EDITOR'S CHOICE IN DISEASE & MEDICINE
L. Wu et al., “Human ApoE isoforms differentially modulate brain glucose and ketone body metabolism: Implications for Alzheimer’s disease risk reduction and early intervention,” J Neurosci, 38:6665–81, 2018.
GOOD GENE, BAD GENE
Humans carry three different isoforms of the ApoE gene, which affects Alzheimer’s risk. Liqin Zhao of the University of Kansas and her colleagues previously found that the gene plays a role in brain metabolism when expressed in mice; in a new study, they looked for the pathways involved.
LEAVING AN IMPRESSION
Zhao’s team engineered female mice to express the human versions of either ApoE2, ApoE3, or ApoE4, and analyzed expression of 43 genes involved in energy metabolism in their cortical tissue.
Mice with ApoE2 showed higher levels of proteins needed for glucose uptake and metabolism in their brains relative to animals harboring the most common isoform in humans, ApoE3. Mice with ApoE4 had lower levels of such proteins. The brain tissue’s glucose transport efficiency also varied across the genotypes, and levels of a key glucose-metabolizing enzyme, hexokinase, were reduced in ApoE4 brains. However, ApoE2 and ApoE4 brains contained similar levels of proteins involved in using ketone bodies, a secondary source of energy, while ApoE3 brains had lower levels of those proteins. “Brain glycolytic function may serve as a significant mechanism underlying the differential impact of ApoE genotypes,” Zhao says.
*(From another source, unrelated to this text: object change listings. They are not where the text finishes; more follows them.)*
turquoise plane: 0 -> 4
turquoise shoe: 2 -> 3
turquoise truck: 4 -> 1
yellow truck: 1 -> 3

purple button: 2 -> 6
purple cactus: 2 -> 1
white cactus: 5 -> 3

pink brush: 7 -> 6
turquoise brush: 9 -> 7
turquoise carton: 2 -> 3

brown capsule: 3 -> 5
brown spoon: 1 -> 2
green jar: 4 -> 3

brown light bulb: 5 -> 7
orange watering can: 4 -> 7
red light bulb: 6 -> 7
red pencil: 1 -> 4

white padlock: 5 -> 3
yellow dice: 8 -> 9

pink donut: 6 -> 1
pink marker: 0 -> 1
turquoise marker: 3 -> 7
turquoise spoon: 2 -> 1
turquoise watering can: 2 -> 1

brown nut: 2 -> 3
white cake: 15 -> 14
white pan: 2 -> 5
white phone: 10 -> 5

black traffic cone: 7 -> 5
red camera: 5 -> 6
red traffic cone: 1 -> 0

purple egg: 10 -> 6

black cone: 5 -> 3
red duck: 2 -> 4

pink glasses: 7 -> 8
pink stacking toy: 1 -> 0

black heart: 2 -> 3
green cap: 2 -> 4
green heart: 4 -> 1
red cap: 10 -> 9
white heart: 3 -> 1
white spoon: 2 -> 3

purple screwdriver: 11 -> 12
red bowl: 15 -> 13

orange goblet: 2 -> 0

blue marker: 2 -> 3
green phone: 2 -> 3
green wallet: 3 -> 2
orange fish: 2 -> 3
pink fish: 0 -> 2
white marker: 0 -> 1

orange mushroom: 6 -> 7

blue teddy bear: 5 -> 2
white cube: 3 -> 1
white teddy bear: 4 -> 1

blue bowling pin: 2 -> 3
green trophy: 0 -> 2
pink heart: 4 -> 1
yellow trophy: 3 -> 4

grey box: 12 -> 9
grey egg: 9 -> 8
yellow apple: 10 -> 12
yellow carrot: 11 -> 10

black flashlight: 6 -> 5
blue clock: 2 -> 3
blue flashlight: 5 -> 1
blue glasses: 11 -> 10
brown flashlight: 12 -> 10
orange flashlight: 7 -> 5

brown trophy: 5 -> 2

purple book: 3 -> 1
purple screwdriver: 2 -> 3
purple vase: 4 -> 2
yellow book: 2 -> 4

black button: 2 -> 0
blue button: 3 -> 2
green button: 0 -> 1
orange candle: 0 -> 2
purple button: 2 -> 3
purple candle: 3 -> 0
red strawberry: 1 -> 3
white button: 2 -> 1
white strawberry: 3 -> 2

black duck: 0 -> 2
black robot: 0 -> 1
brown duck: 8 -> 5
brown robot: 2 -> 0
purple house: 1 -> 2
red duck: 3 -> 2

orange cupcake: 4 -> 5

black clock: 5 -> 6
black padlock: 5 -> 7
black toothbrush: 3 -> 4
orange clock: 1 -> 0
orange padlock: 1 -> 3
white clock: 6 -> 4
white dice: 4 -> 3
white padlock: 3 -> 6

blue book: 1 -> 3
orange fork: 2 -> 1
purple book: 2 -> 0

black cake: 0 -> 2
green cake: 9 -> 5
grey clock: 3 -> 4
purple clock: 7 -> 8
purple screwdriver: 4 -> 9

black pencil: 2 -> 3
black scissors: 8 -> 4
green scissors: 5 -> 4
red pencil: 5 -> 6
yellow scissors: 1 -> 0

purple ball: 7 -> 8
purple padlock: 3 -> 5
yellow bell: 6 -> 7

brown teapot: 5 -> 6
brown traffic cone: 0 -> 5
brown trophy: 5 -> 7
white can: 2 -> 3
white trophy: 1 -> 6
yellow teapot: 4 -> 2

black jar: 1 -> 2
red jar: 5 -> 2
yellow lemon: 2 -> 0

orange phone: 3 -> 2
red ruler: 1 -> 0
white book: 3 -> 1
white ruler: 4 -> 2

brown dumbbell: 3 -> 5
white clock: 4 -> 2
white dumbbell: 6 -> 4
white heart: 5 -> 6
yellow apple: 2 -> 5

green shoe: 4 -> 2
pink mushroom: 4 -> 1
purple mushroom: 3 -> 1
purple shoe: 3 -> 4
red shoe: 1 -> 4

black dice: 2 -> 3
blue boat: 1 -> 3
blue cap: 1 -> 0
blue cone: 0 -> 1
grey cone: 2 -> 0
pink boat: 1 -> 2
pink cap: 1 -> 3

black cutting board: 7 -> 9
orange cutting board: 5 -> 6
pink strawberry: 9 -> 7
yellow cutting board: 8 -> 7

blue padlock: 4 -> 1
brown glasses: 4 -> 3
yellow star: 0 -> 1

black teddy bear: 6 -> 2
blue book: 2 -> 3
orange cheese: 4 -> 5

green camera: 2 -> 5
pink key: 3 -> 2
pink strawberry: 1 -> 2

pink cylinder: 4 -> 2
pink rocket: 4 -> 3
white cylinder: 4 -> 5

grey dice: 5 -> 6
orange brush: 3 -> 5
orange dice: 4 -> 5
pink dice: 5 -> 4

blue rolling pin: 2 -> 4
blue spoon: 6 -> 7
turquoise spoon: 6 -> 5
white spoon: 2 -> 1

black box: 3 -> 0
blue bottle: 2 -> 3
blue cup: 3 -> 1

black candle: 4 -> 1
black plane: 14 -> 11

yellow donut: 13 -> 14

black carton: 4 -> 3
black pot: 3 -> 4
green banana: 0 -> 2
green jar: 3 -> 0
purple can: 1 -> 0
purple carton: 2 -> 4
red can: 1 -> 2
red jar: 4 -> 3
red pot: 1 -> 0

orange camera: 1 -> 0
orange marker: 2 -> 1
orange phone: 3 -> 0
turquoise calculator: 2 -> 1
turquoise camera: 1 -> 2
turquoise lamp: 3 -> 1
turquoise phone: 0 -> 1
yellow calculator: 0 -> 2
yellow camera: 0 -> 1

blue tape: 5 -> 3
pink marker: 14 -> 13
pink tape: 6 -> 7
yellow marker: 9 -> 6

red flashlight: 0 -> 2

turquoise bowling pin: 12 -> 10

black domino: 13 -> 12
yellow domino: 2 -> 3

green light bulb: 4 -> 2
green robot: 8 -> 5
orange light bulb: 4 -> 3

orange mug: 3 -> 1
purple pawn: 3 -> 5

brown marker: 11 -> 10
ApoE4 brains’ reduced ability to extract energy from glucose may contribute to Alzheimer’s pathology by reducing synaptic activity and increasing susceptibility to cellular stress. While ApoE4 increases risk of developing Alzheimer’s, ApoE2 lowers it. “One of the many explanations for Alzheimer’s disease is dysfunctional bioenergetics,” says McLean Hospital’s Kai-Christian Sonntag, who was not involved in this work. The study’s authors suggest that developing therapies that provide more energy to the brain could help keep Alzheimer’s at bay.